But once the gender barrier was broken, wow, did it stay broken. In 1993 (with O’Connor still serving, so it wasn’t a matter of filling the “woman’s seat”), Bill Clinton used his first vacancy to nominate Ginsburg to the high court, which put two women on the court for the first time. Although O’Connor did retire and was replaced by a man (Samuel Alito), President Barack Obama appointed women (Sonia Sotomayor in 2009 and Elena Kagan in 2010) to both vacancies that he has been able to fill, which brings the women’s caucus up to an all-time high of three out of nine.

Sotomayor broke another barrier, as the first Latina (or Latino) justice. Sotomayor is Catholic and Kagan is Jewish, but 18 decades after Taney broke the Catholic-justice barrier and nine decades after the Brandeis confirmation, the presence of Catholics and Jews on the court is old hat.

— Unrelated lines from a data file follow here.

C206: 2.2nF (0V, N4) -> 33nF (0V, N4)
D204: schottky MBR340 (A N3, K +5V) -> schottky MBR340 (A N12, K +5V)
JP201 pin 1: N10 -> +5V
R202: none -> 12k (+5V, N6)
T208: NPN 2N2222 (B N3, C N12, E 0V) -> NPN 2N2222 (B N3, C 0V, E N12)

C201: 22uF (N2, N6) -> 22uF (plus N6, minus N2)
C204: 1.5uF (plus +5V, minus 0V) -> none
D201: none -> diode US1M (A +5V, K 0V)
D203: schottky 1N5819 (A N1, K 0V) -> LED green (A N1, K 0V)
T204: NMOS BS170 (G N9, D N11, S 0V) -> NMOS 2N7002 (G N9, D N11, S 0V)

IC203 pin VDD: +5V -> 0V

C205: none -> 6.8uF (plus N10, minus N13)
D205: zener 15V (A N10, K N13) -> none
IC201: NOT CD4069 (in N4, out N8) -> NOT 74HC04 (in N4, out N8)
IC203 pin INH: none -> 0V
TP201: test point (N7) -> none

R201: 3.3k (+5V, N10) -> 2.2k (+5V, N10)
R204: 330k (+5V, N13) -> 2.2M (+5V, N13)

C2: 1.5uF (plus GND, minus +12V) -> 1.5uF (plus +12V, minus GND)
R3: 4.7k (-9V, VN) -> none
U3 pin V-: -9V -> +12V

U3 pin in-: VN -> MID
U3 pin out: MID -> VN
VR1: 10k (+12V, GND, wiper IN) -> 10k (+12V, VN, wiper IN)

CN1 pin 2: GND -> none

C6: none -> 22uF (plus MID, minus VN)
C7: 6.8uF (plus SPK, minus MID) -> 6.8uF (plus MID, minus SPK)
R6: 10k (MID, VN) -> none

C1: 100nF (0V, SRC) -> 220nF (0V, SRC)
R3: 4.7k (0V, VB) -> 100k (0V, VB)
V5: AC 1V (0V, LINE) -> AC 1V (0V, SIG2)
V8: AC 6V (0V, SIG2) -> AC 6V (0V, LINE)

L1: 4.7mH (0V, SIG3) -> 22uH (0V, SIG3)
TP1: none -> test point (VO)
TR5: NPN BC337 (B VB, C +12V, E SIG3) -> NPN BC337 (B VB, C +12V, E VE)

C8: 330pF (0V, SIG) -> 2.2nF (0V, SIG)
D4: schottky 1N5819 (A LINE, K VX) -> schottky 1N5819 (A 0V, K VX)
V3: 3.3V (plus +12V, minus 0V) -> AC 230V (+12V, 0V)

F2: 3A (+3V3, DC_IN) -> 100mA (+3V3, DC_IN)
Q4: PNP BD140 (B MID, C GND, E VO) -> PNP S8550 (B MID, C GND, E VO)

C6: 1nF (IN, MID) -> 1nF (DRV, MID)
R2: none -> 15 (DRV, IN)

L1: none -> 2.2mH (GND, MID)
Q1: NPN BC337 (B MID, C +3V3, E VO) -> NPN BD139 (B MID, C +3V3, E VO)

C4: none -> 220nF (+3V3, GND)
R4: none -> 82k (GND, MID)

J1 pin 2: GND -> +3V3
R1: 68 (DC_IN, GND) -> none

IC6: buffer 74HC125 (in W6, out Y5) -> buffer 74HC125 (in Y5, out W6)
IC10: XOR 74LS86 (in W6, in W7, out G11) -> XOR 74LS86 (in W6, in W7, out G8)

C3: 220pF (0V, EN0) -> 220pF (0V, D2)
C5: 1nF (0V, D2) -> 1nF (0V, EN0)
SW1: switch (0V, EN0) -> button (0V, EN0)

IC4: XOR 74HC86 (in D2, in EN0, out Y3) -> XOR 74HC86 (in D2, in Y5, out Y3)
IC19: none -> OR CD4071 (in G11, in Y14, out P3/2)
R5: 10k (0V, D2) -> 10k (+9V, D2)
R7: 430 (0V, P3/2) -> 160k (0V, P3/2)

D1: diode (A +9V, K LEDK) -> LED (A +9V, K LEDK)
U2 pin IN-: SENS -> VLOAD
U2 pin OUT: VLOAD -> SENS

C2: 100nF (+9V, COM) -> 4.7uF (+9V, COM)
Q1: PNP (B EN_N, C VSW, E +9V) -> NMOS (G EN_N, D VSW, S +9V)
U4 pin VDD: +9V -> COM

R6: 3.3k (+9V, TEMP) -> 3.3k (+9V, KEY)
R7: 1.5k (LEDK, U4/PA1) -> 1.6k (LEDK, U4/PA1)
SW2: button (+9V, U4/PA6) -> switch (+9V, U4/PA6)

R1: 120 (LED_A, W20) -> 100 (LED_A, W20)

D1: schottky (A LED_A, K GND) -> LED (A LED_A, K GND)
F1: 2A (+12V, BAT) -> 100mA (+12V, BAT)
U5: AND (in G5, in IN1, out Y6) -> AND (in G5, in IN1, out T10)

In fact, perhaps this has been called to your attention before, but if not: The demographic group that used to supply all or almost all justices — white, male Protestants — is now unrepresented on the court and has been since Episcopalian David Souter retired in 2009.

The entire court — three women and five men, all Catholics or Jews — is made up of groups that were never considered for the position in the early days of the republic and some — one black, one Latina — that never made it to the court until quite recently.

There is currently one vacancy, brought about by the death of Antonin Scalia (who, in addition to being one of the six Catholics at the time he died, was the first justice of Italian heritage). Senate Republicans are currently, based on made-up historical nonsense, refusing to consider Obama’s nomination of Merrick Garland as his successor. Garland is Jewish, so if he ends up on the court, we will have a court made up of five Catholics and four Jews. If you told my grandparents, who wept with joy in pride over Brandeis, that this could ever happen, they would not have believed you.

And, if the Republicans succeed in blocking Garland, and the next president ends up appointing a white Anglo-Saxon Protestant to fill the vacancy, the president could call it an affirmative-action appointment.

In case I strayed too far from the point I started out to make, let me return. Yes, we have many problems across race and gender lines in America. And yes, the small universe represented by Supreme Court nominations does little to reduce the achievement gap by race in the schools or the income gap by race in the economy.

Still, the story of the Supreme Court appointments is one, and certainly not the only, indication that for all our challenges — and let’s just for the moment refer only to challenges of overcoming racism, sexism, anti-Semitism — we have made progress, progress that would have left Dred Scott very surprised and, I hope, very pleased.

Things get better. Things also get worse. You can decide on a given day what to notice. Or you can decide that you perceive the general direction in which things are heading, as Dr. King described when he said that the arc of the moral universe is long, but it bends in the direction of justice. Of course, if you can stand one last bit of moral ambiguity, when I decided to quote that arc of the moral university bit for this piece, I had to check it out and it turns out that King kinda stole it from the 19th century transcendentalist preacher and white abolitionist Theodore Parker.

Have a great day.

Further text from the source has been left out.